The first camping trip in the campervan this year was to Wales. The route was governed by a visit to some friends that had recently moved out of Belper to Llandrindod Wells and then by us wanting to venture North to take in some sights and places we’ve always wanted to see.
Belper, Derbyshire to Llandrindod Wells, Powys took about three hours on a sunny Sunday morning in early April. Catching up with friends and seeing their new rural empire was an absolute delight and the kids had fun making maximum use of the outdoor space. I forced a Mead homebrew tasting session on our hosts in the evening in front of the roaring log burner.
In the morning after a few rides on the tractor through their estate, our friends took us on a road trip through the Elan Valley. We drove in convoy along mountain roads taking in some breathtaking scenery that I didn’t even realise existed in mid Wales. Having a guided tour over our walkie talkies was great fun.
The route took us through the new Pont Ar Elan (see the bridge above) and on towards the Elan Valley reservoirs.
The Craig Goch Dam was particularly stunning and we walked over to the other side.
After stopping at a couple more dams, nothing quite prepared us for the Caban Coch dam at the Elan Valley Visitor Centre. The amount of water gushing over the top was pretty spectacular and we also climbed a ‘few’ steps to get to the very top.

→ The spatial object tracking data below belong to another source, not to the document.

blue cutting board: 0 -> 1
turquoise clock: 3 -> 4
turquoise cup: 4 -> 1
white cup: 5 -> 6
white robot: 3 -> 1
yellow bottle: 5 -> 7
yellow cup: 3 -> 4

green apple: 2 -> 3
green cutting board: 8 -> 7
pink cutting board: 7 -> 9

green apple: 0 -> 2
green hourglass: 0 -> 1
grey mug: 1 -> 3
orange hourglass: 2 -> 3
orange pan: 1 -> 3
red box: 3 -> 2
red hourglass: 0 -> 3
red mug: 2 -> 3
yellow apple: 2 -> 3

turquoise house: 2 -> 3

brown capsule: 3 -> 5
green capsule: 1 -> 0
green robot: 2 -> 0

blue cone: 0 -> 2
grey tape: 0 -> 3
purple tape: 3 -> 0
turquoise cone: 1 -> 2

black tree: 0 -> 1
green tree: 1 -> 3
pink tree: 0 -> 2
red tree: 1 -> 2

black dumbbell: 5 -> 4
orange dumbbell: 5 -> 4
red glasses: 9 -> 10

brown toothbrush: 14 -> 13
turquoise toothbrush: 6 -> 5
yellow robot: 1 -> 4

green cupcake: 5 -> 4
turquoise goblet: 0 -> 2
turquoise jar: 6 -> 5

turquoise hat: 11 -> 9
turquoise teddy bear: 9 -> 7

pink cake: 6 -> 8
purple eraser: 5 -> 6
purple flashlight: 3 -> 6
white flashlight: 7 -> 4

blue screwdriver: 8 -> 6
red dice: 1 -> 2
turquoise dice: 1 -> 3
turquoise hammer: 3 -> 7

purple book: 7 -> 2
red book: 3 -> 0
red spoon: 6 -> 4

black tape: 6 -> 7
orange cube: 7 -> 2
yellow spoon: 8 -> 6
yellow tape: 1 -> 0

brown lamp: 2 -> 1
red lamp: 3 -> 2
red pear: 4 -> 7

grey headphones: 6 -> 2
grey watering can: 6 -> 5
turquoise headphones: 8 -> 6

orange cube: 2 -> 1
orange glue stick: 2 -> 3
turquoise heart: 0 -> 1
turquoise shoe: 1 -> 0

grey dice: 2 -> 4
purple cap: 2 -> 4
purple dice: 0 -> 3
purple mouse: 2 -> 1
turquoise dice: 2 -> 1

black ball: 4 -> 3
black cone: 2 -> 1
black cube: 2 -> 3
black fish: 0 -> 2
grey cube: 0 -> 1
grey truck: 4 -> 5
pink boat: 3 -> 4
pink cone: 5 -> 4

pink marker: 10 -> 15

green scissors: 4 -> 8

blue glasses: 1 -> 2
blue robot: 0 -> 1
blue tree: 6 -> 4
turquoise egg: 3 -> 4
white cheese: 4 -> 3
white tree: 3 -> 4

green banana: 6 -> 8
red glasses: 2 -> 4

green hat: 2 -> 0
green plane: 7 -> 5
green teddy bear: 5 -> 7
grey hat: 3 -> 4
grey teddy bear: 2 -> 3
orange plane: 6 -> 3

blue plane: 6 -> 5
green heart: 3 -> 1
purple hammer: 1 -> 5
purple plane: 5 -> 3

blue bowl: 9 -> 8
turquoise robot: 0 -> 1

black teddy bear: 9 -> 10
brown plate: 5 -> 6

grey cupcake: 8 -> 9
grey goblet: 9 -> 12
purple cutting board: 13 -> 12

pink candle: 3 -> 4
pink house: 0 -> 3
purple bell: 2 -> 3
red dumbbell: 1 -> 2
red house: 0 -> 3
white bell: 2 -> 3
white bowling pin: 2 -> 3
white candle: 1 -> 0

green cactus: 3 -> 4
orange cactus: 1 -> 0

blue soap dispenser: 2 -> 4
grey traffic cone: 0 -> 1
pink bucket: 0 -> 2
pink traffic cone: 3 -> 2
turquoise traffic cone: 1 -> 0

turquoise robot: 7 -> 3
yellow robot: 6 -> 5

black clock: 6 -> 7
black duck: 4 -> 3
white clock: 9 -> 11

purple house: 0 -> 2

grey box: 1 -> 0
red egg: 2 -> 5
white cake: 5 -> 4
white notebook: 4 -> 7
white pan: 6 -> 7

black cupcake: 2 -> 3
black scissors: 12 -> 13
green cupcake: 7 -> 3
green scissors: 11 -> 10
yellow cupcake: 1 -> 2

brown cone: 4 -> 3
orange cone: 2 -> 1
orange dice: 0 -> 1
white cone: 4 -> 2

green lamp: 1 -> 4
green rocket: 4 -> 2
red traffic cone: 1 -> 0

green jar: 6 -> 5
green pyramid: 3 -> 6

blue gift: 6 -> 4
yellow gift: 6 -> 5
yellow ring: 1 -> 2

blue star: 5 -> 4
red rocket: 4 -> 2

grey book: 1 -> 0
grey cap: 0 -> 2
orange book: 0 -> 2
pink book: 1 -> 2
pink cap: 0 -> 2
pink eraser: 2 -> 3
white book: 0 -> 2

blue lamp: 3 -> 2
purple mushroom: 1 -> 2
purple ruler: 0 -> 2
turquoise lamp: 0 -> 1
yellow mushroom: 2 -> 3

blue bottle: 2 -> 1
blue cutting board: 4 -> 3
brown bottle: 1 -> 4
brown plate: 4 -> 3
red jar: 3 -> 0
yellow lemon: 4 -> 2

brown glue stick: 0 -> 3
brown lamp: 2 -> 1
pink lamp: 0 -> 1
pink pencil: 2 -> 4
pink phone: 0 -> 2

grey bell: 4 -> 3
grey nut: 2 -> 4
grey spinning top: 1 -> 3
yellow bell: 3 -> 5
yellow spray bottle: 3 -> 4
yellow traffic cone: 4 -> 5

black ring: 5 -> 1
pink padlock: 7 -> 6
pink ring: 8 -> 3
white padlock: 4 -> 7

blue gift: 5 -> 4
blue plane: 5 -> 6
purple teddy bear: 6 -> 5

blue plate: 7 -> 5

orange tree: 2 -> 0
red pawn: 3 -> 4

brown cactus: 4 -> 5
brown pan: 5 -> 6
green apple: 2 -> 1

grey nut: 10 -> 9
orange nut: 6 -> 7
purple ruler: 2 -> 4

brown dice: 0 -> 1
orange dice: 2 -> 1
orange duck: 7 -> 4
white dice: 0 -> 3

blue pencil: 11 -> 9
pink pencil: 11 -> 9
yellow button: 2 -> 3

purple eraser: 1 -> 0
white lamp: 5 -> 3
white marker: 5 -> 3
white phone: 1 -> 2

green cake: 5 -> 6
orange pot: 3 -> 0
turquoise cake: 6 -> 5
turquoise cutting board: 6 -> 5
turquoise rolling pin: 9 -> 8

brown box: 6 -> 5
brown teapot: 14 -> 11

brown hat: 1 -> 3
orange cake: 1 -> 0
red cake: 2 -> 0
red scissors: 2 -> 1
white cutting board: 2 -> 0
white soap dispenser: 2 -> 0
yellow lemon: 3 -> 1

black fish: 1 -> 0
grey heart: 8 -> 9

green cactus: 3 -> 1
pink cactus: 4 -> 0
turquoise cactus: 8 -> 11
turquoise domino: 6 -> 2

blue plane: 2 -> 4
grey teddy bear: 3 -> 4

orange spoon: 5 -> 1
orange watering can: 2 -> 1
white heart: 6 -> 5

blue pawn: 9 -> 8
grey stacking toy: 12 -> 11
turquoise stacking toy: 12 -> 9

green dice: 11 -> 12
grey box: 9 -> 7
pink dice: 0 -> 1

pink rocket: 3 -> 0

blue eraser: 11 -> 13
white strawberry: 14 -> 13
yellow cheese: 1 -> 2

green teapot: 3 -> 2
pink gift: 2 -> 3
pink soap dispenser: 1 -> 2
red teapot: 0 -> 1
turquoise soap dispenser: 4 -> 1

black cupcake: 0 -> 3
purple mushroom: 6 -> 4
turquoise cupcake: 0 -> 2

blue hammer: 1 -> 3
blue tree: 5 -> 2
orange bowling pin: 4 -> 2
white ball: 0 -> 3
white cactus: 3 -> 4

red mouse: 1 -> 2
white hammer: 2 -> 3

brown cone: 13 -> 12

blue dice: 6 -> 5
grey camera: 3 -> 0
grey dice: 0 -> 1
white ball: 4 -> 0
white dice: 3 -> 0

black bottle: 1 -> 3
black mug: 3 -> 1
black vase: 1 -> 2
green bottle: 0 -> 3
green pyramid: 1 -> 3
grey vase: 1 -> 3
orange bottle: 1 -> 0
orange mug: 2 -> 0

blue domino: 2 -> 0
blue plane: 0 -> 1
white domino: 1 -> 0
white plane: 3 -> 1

The next day we took the scenic route from Llandrindod Wells to Aberdyfi (Aberdovey) which took us past the Wynford Vaughan Thomas memorial. From this toposcope looking out over the hills and mountains, Snowdon is visible on a clear day.
We continued towards the coast and arrived at Aberdyfi harbour.
After lunch at the Dovey Inn we walked along the beach to find an area fit for a spot of kite flying.
We left our friends in Aberdovey and headed towards our campsite in Ffestiniog (Coed-Y-Llwyn Caravan Club Site) and chilled for the evening.
We managed to dodge the rain showers and the kids managed to get out on their Penny boards and make a few friends on the site. One of the reasons for picking this site was it’s proximity to a few places we have always wanted to visit – one of them being Portmeirion.
Many people visit Portmeirion because it was used as the setting for the 1960’s TV show The Prisoner and that’s what attracted me in the first place as I remember watching it as a kid (not in the 60’s!). However, it’s a tourist attraction in it’s own right having been built in the style of an Italian village by Sir Clough Williams-Ellis between 1925 and 1975.
Not far away from Portmeirion is Black Rock Sands which is famous for allowing vehicles on the massive 2 mile expanse of beach. Being a windy day in April there were very few people or vehicles around but it was fun being able to drive and park on the beach.
Further around the coast is Abersoch, which is a famous destination for sailing and other watersports. We had a lovely meal in a posh bar and kitchen called Porters Cove.
After a heavy night of rain (all night long) we woke in the campervan to find everyone had left in the early hours! and the campsite was pretty much deserted.
Our last day of the trip took us through a lovely little village called Beddgelert as we ventured towards Snowdon, the highest mountain in Wales.
Everywhere you drive in the Snowdonia National Park you find amazing scenery while all the while trying to spot the snowy cap of Mount Snowdon.
Perfect scenery, even in misty drizzle and great roads to potter along in the campervan. Stop for a cup of tea and take it all in.
On the route back into England on the A5 is Swallow Falls, entry from the road is via a unmanned £1.50 turnstile. But it’s a perfect way to end the journey through Wales and you get to see where a lot of the water that runs off the mountains ends up!
Thanks for the views Wales, we will be back!